7 Tips for Starting a Neighborhood Camp

7 Tips for Starting a Neighborhood Camp

Camp Gitche Gumee, meet Camp Mwahaha.

“We just wanted to make a camp that was fun,” says Kate Snellback, who started the neighborhood camp with the unforgettable name with her friend Margo Flynn.

The girls, both 13, of Wilmette, weren’t exactly looking forward to the dog days of summer—those weeks in August when most camps are over, and school is looming on the horizon. So they came up with the idea of a neighborhood camp. They made some flyers, and before you know it, they had seven kids enrolled for a week.

“I gave the flyer to families I babysit,” Kate says.

The girls charged $10 per day per child, and the camp ran from 9 to 11 a.m. Campers were between the ages of four and seven.

We made a lot of money!” Margo says.

And they made a lot of fun, too. Each day had a theme, from Halloween Day—yes, they all came in costume—to Water Fun Day, when they played with water balloons and a slip ‘n slide, and made homemade ice cream.

“Actually it was more like ice cream soup, but it tasted good,” Margo says.

In Evanston, Camp Kahn will be entering its fourth summer. Liza and Grace Kahn, 13 and 11, invite the younger neighborhood kids to their backyard from 9 a.m. to 12 p.m. every day for a week in August. They attract a group of about eight kids ranging in age from 6 to 10.

The camp culminates in a show for parents on Friday night, with campers performing skits they practiced during the week.

“We do different things each day: we make an ice-cream shop in our playhouse, we have a fair with games and prizes, we do gardening, we do basketball, we do a treasure hunt,” Liza says.

“I think we even tried to teach them how to knit one year!” Grace says.

The girls don’t charge a fee, but Grace says, “the parents give us really nice gifts,” at the end of the week.
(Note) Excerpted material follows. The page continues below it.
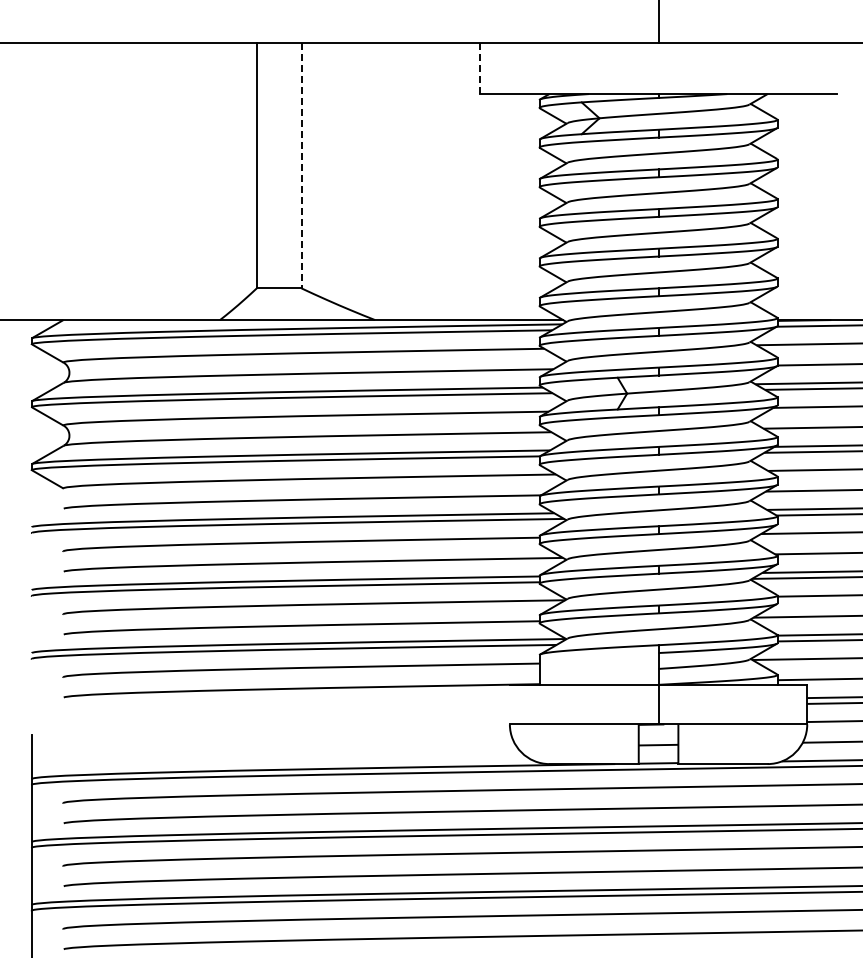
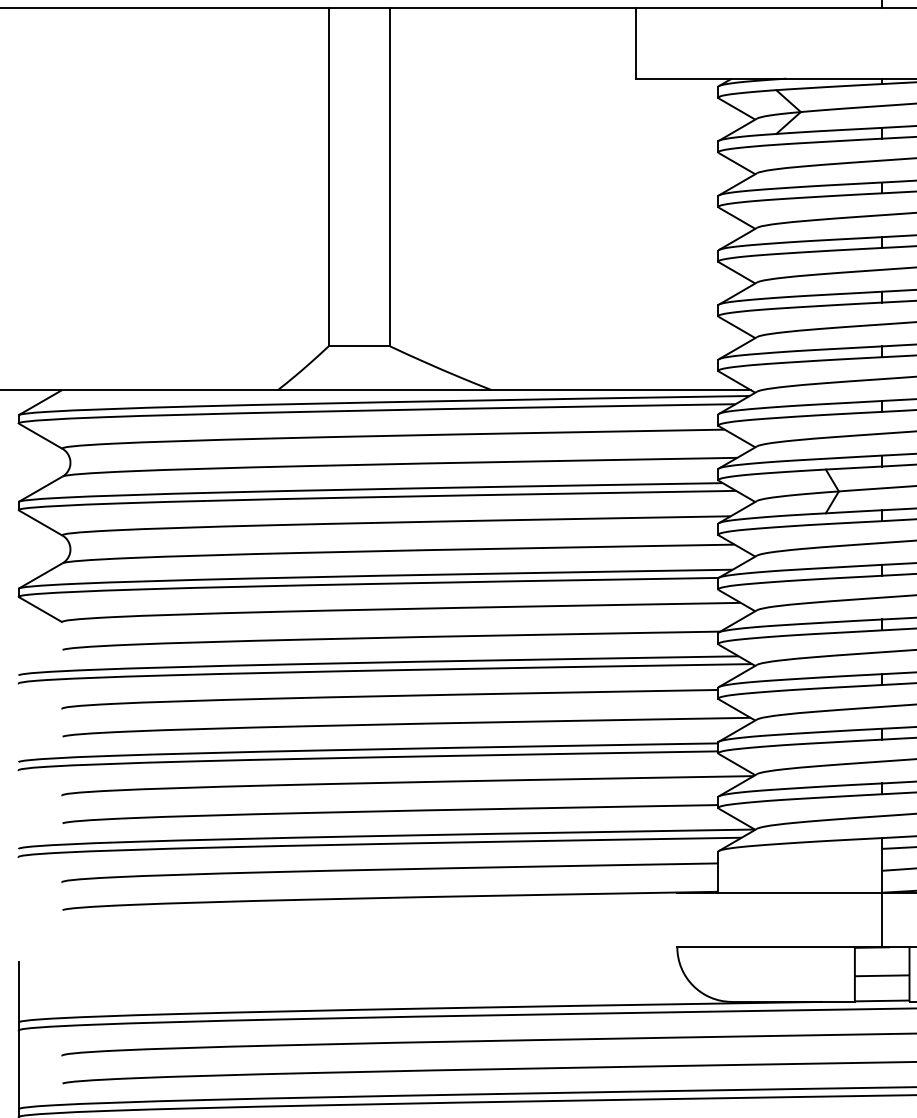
line: (480, 68) -> (636, 43), dashed -> solid
line: (301, 165) -> (390, 177), dashed -> solid

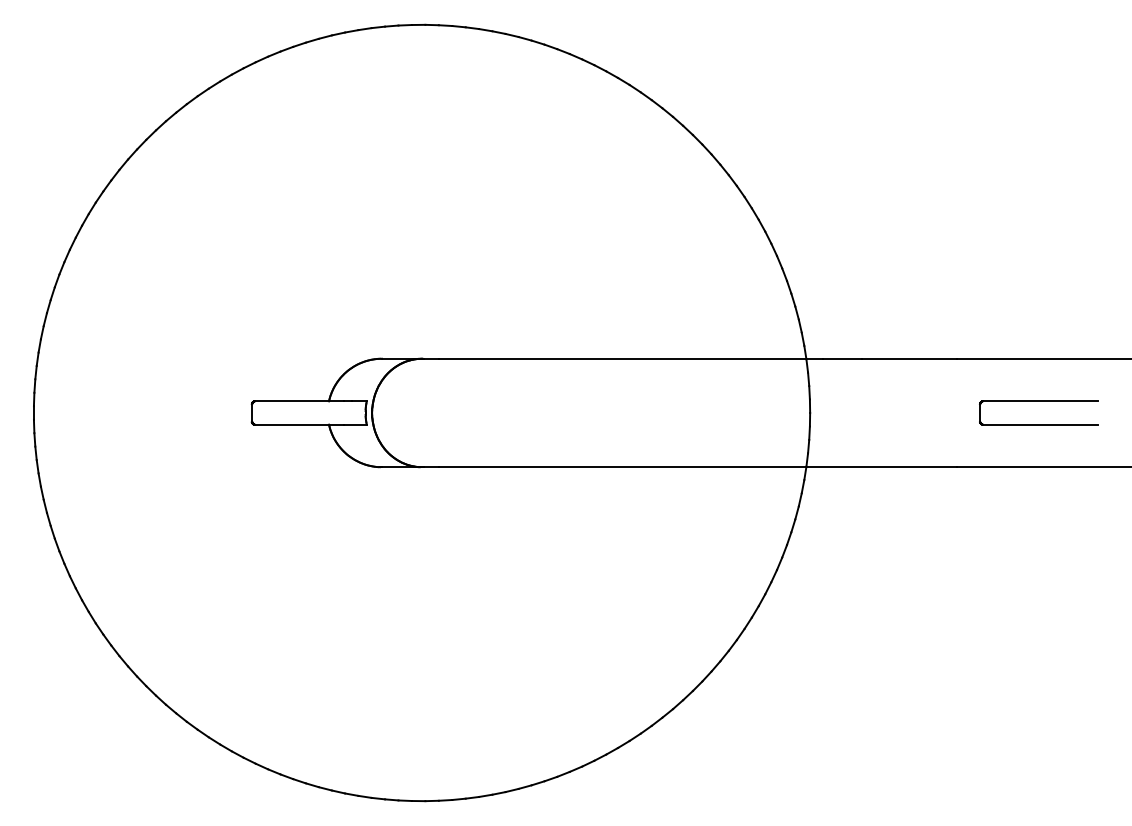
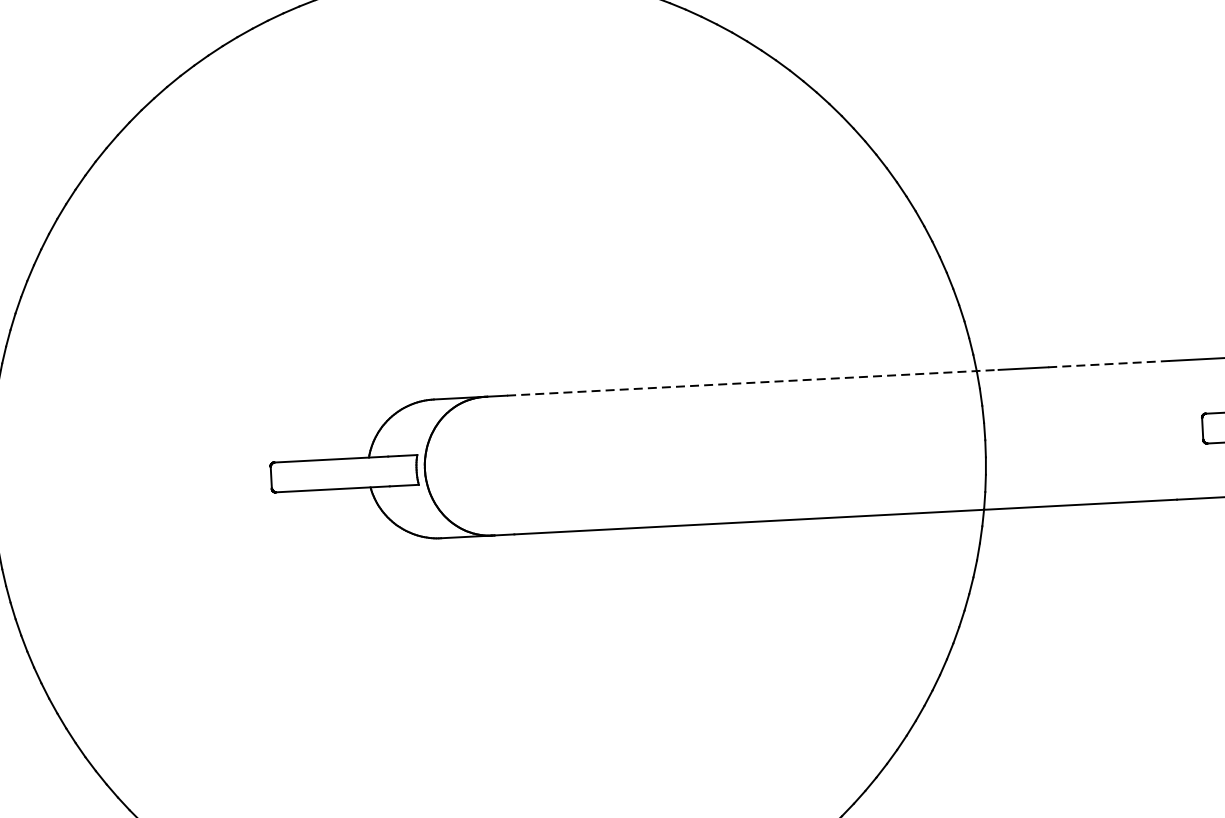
line: (631, 358) -> (753, 382), solid -> dashed
line: (909, 358) -> (1108, 363), solid -> dashed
All four girls had tips for someone thinking of starting a neighborhood camp:

  • Plan each day in advance. The girls typed up schedules for the week, made lists and shopped for all supplies and snacks.
  • Before each day begins, give yourself at least an hour to talk through the schedule and set up.
  • Mix it up. Don’t do the same routine every day.
  • Find activities that both boys and girls will like. Games like Capture the Flag are good.
  • Divide into groups for activities like arts and crafts, where kids might need one-on-one help.
  • Do the camp with a friend you feel comfortable with.
  • Make sure to always have a Plan B. Duck duck goose or freeze dance can fill time when your partner is setting up the next activity.